The statues of the biblical Ammonites
The kingdom of the biblical Ammonites is mentioned a handful of times in the Hebrew Bible. Possibly the most memorable instance is in 2 Samuel 11, when King David sends Joab and his army to besiege Rabbath-Ammon, their capital city, while he stays in Jerusalem and meets Bathsheba.
But the kingdom of Ammon had a rich history of its own, arising in the early tenth century BCE in the highlands east of the Jordan Valley. The Amman Citadel, an immense archaeological mound in the middle of modern-day Amman, Jordan, was where the Ammonite royal palace stood. To the south were Ammon’s sister kingdoms, Moab and Edom, and biblical Israel and Judah were across the Jordan River to the west.
These kingdoms shared in common a variety of cultural traits. But only Ammon produced a significant number of monumental stone statues. Made up of both royal statues and statues of gods, this collection speaks to the biblical Ammonites’ distinctive ideas about the representation of power, as well as its interaction with the great empires of the ancient Near East. In the Winter 2023 issue of Biblical Archaeology Review, archaeologist Katharina Schmidt provides a fascinating introduction to these statues in her article “Hard Power: The Stone Statues of Ammon.”
For a kingdom that was relatively small geographically, the Ammonites’ production of about 40 pieces of statuary in Rabbath-Ammon is striking, especially in contrast to the near-total lack of such figural representation from the neighboring kingdoms of Moab, Edom, Israel, and Judah. The extent of excavation in the region is sufficient to demonstrate that this disparity cannot be due to chance alone; rather, stone statuary was a distinctive form of Ammonite artistic expression.

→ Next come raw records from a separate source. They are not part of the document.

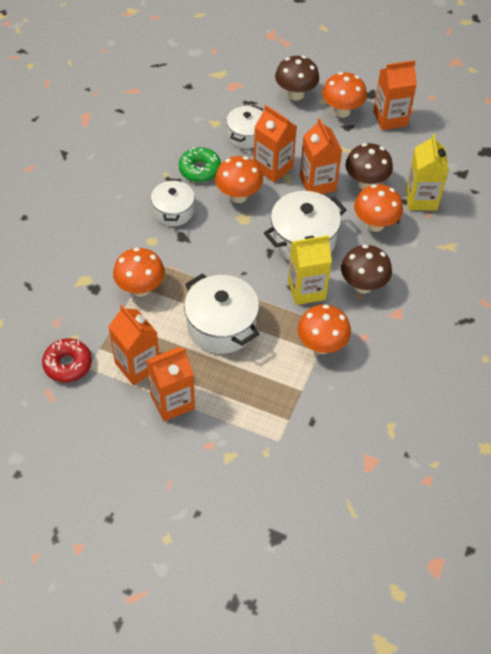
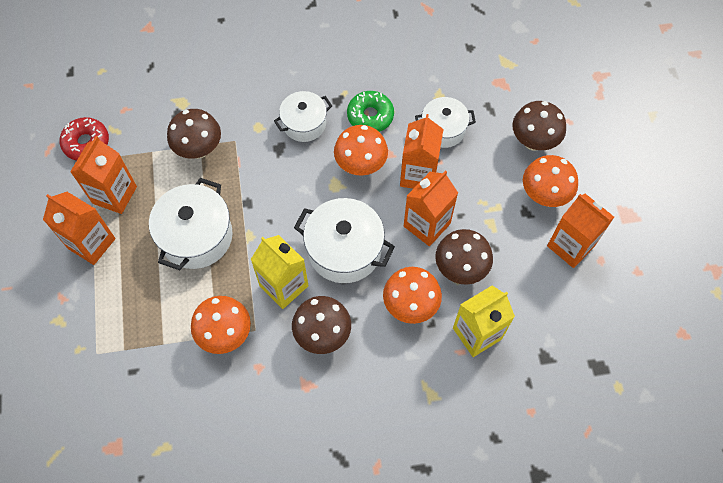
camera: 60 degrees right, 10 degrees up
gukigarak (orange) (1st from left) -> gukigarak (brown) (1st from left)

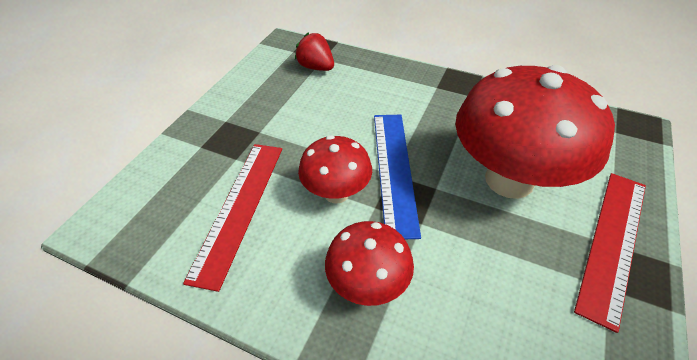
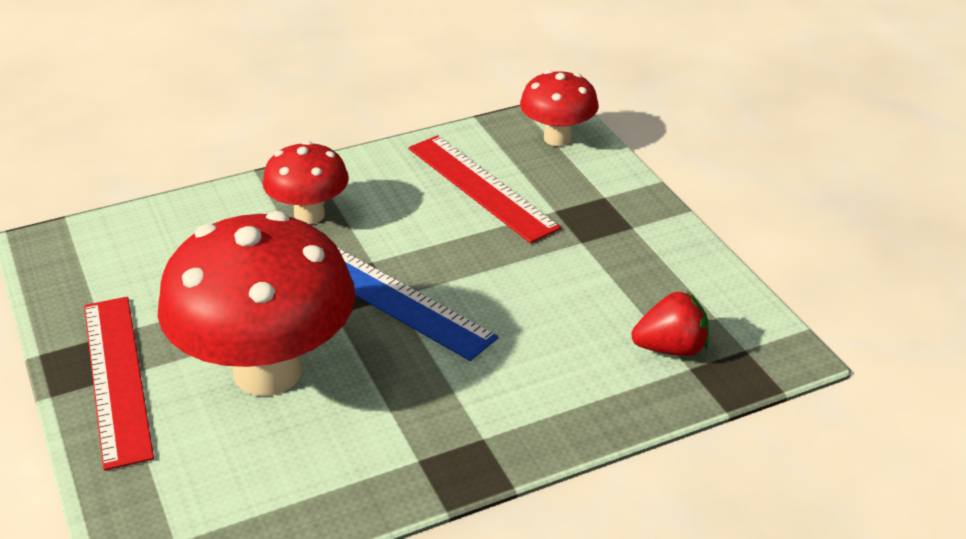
camera: 130 degrees right, 10 degrees down
gukigarak (red) (1st from left in the first image) -> gukigarak (red) (3rd from left), moved

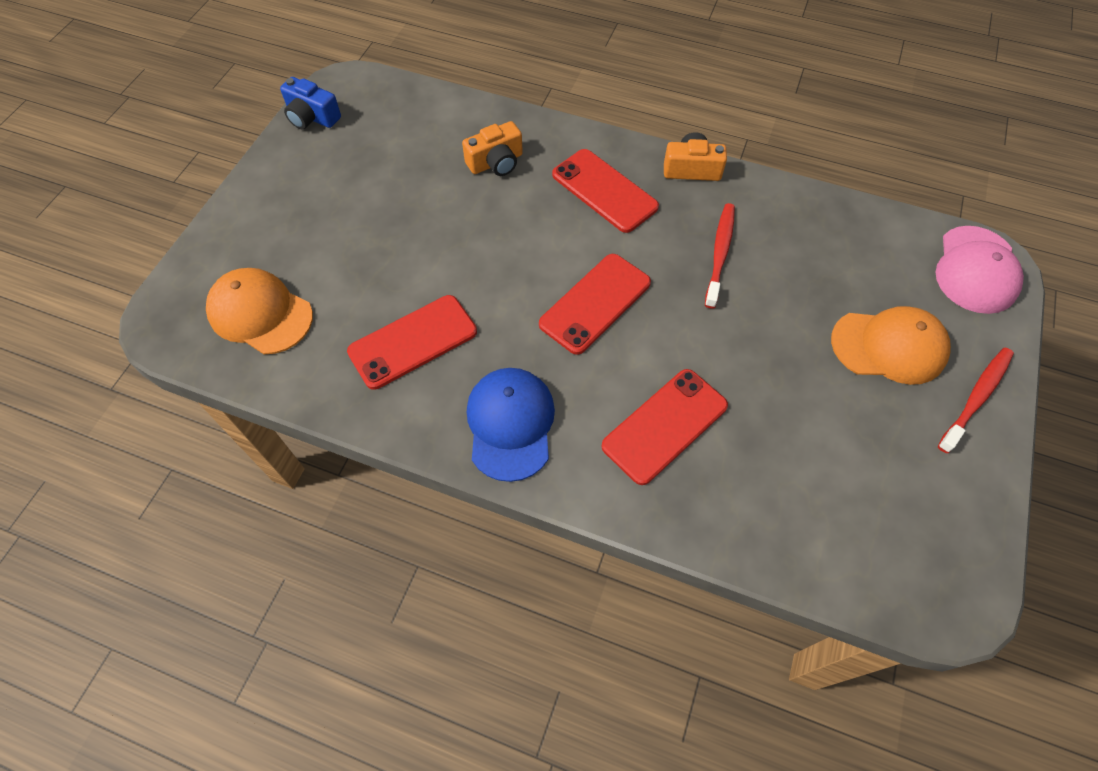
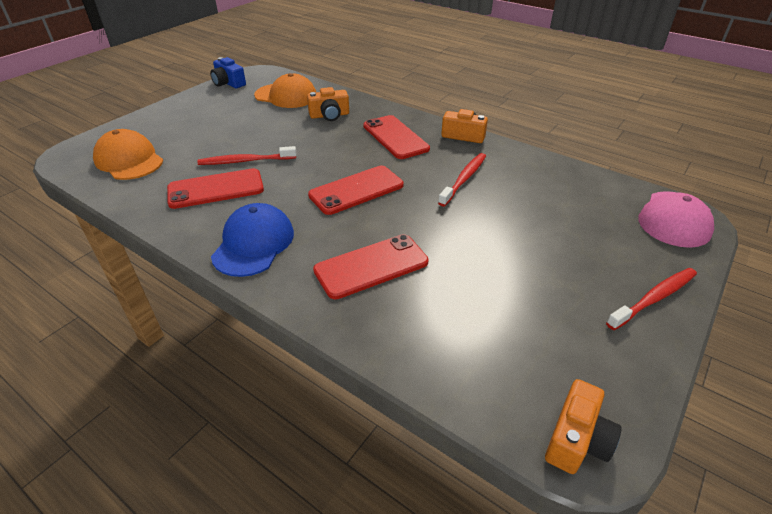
camera: 15 degrees right, 20 degrees down
bifobupex (orange) (2nd from left), moved
none -> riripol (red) (1st from left)
none -> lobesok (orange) (3rd from left)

Many of the statues, which include full figures as well as separate torsos and heads, were discovered in the vicinity of the Ammonite palace on the eastern side of the Amman Citadel. Identification of the specific individuals depicted is largely impossible; only one bears an inscription on its base, identifying the figure as the Ammonite king Yerah‘azar. In lieu of such explicit markers, we must rely instead on the features depicted on the statues. For example, royal statues depicting high-status men appear with a distinctive diadem around the head, and typically hold a lotus stalk in their left hand. The distinctive “Ammonite Robe,” a two-piece garment consisting of a broad decorated scarf and a long belted skirt, is another characteristic feature. Statues of gods bear their own distinctive marker: a tall crown with side volutes similar to the Egyptian atef crown.
Certain thematic elements demonstrate the biblical Ammonites’ engagement with the great empires of the ancient Near East. The lotus flower, originally an Egyptian motif, was long used as a symbol of royalty in the region, even by Assyrian and Aramean rulers. Likewise, the use of the atef crown to designate a figure’s divine status was a widespread Near Eastern practice dating back at least as far as the Middle Bronze Age (c. 2000–1550 BCE).

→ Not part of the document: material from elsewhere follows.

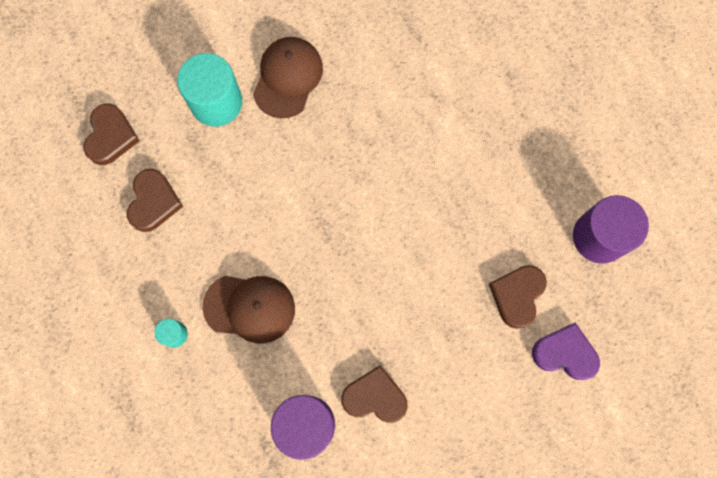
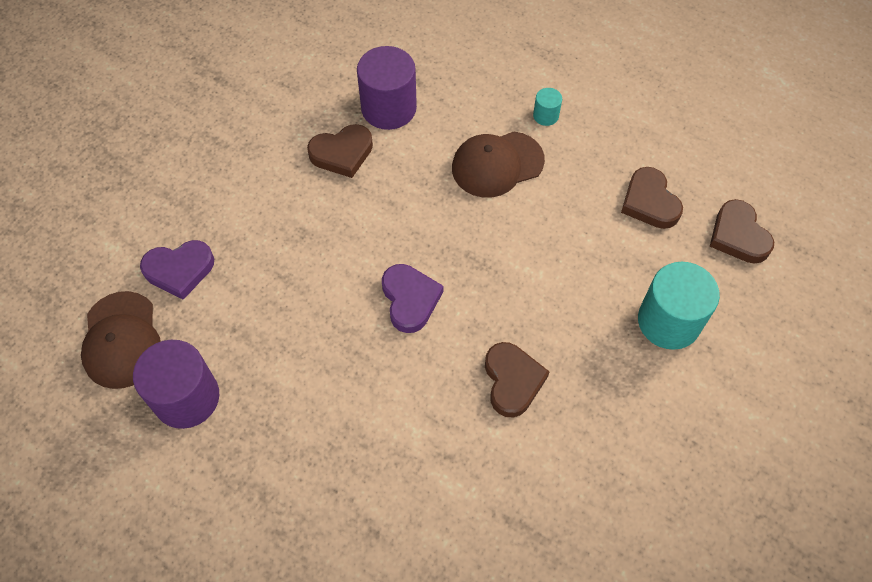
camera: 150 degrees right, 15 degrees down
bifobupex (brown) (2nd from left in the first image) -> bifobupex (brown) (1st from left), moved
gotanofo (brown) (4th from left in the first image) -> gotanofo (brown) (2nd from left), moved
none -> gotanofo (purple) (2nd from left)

The most imposing piece of Ammonite statuary is an enormous 2-ton basalt statue standing nearly 7 feet tall. It was discovered out of context at a Roman-era theater just south of the Amman Citadel. Although the statue is worn, the hallmark royal details, such as the left arm held up in front of the chest and the distinctive royal garment, remain visible. Massive, oversized statues of this kind are yet another point of connection between the biblical Ammonites and the great empires of the Near East.
In addition to men and gods, women too are depicted in the statuary of the biblical Ammonites. Particularly interesting are the double-faced female heads, which have holes drilled vertically through them so that they could be mounted on pegs and attached to window balustrades. Non-royal men also are depicted, typically with short, curly hair and no beard, which distinguishes them from the royal figures.
As Schmidt notes, these statues served the biblical Ammonites as an expression of their wealth and connections. During the period of Assyrian hegemony in the Iron Age II (c. 1000–612 BCE), Ammon was the only southern Levantine kingdom that never rebelled against Assyria and reliably paid tribute. This allowed the city of Rabbath-Ammon to flourish while its leaders maintained close ties to powerful kings and elites throughout the empire. Along with these relationships came the transfer of artistic traditions and norms, with the Ammonites developing a unique style of monumental figural art that drew on foreign cultural elements and incorporated them into their own locally distinctive representations.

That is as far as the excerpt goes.